= Edmund Tanner =

Irish Roman Catholic bishop

Edmund Tanner (c.1526 – 1579) was an Irish Jesuit, Roman Catholic Bishop of Cork and Cloyne, Ireland, from 1574 to 1579.

==Life==
Tanner's early life is unknown; he left Ireland by 1559, and reached Italy via Spain. In 1565 he was a Catholic priest in Rome, and entered the Society of Jesus. After a year at the Roman College he was sent to Dillingen University in 1567, and became doctor of divinity. His health, however, failed and he left the Society. In 1574 he was again at Rome, and the See of Cork and Cloyne being vacant, he was appointed to it, 5 November 1574, and was consecrated at Rome.

In May, 1575, Tanner set out for Ireland with exceptional faculties for his own diocese and for those of Cashel, Dublin, and its suffragan sees in the absence of their respective prelates. Not long after his reaching Ireland he was captured while exercising his functions at Clonmel, and was thrown into prison; here, as Holing tells, he was visited by a Protestant bishop whom he reconciled to the Church. A few days later he was himself released through the influence of a noble earl.
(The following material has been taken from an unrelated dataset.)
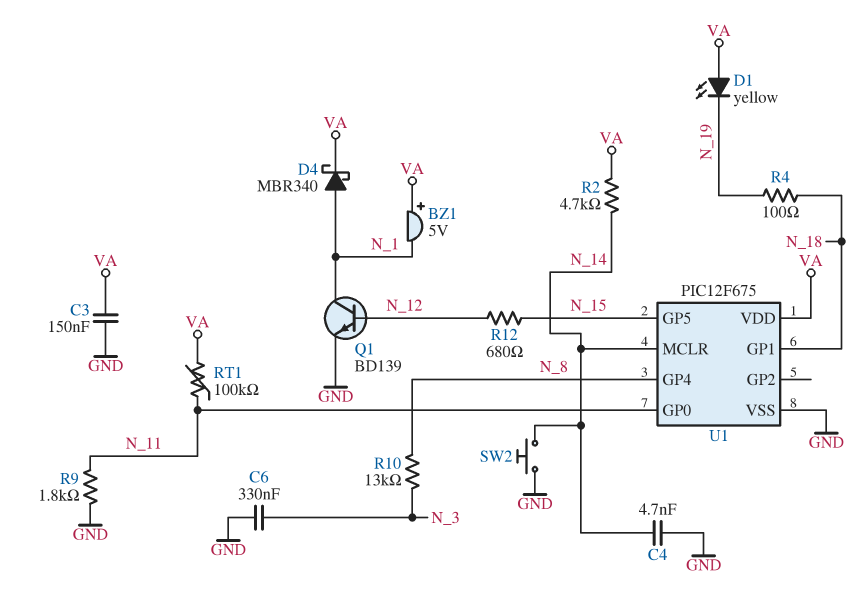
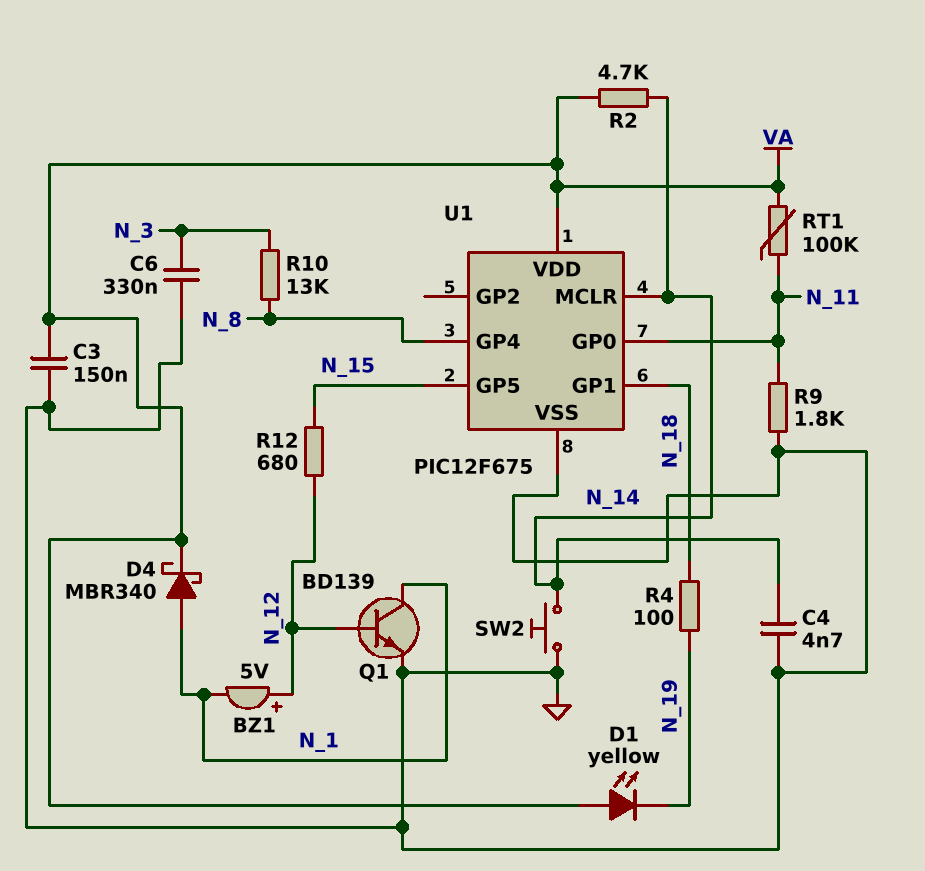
BZ1: buzzer 5V (plus VA, minus N_1) -> buzzer 5V (plus N_12, minus N_1)

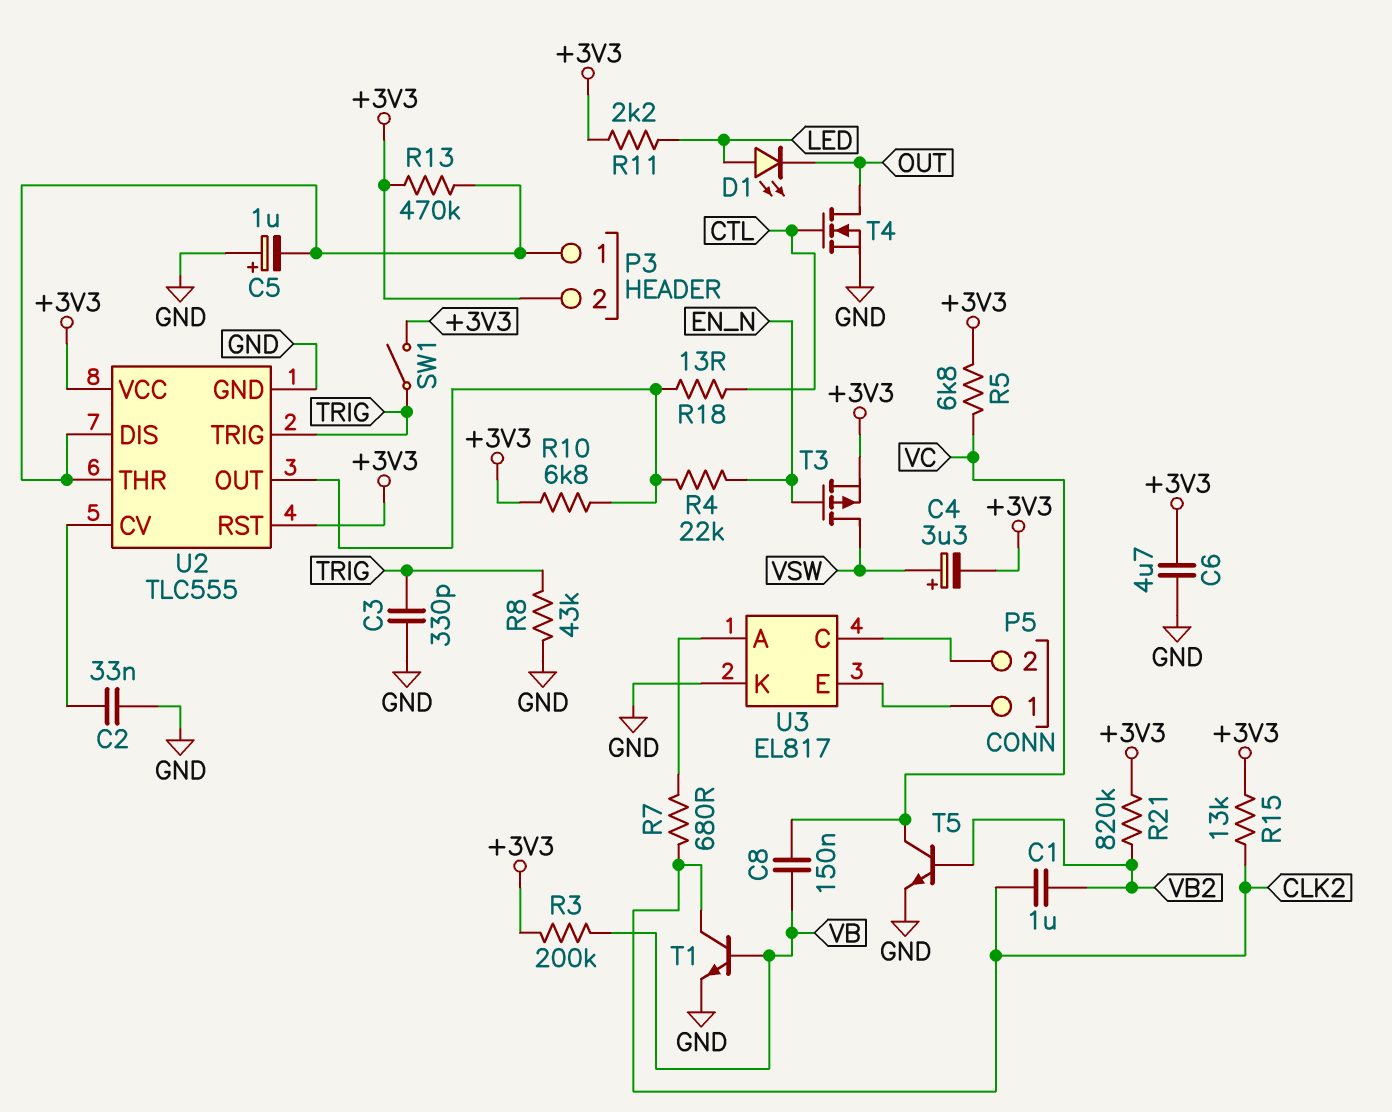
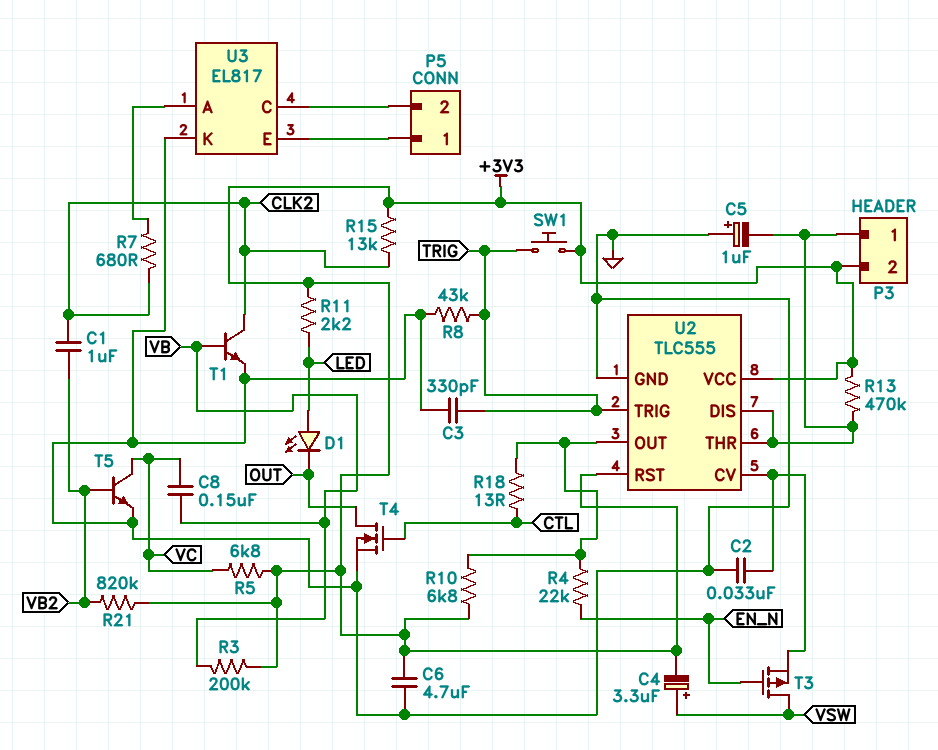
SW1: switch (+3V3, TRIG) -> button (+3V3, TRIG)
T3: PMOS (G EN_N, D VSW, S +3V3) -> PMOS (G EN_N, D VSW, S U2/CV)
Thereafter he did not venture into his own diocese but as Commissary Apostolic he traversed the other districts assigned him, administering the sacraments and discharging in secret the other duties of his office. After four years he died in the Diocese of Ossory, 4 June 1579. Anthony Bruodin states that he died in Dublin Castle after eighteen months of imprisonment and torture. On the other hand, Fennessy in the Oxford Dictionary of National Biography writes that he died at Cullahill, where his host was Barnaby Fitzpatrick.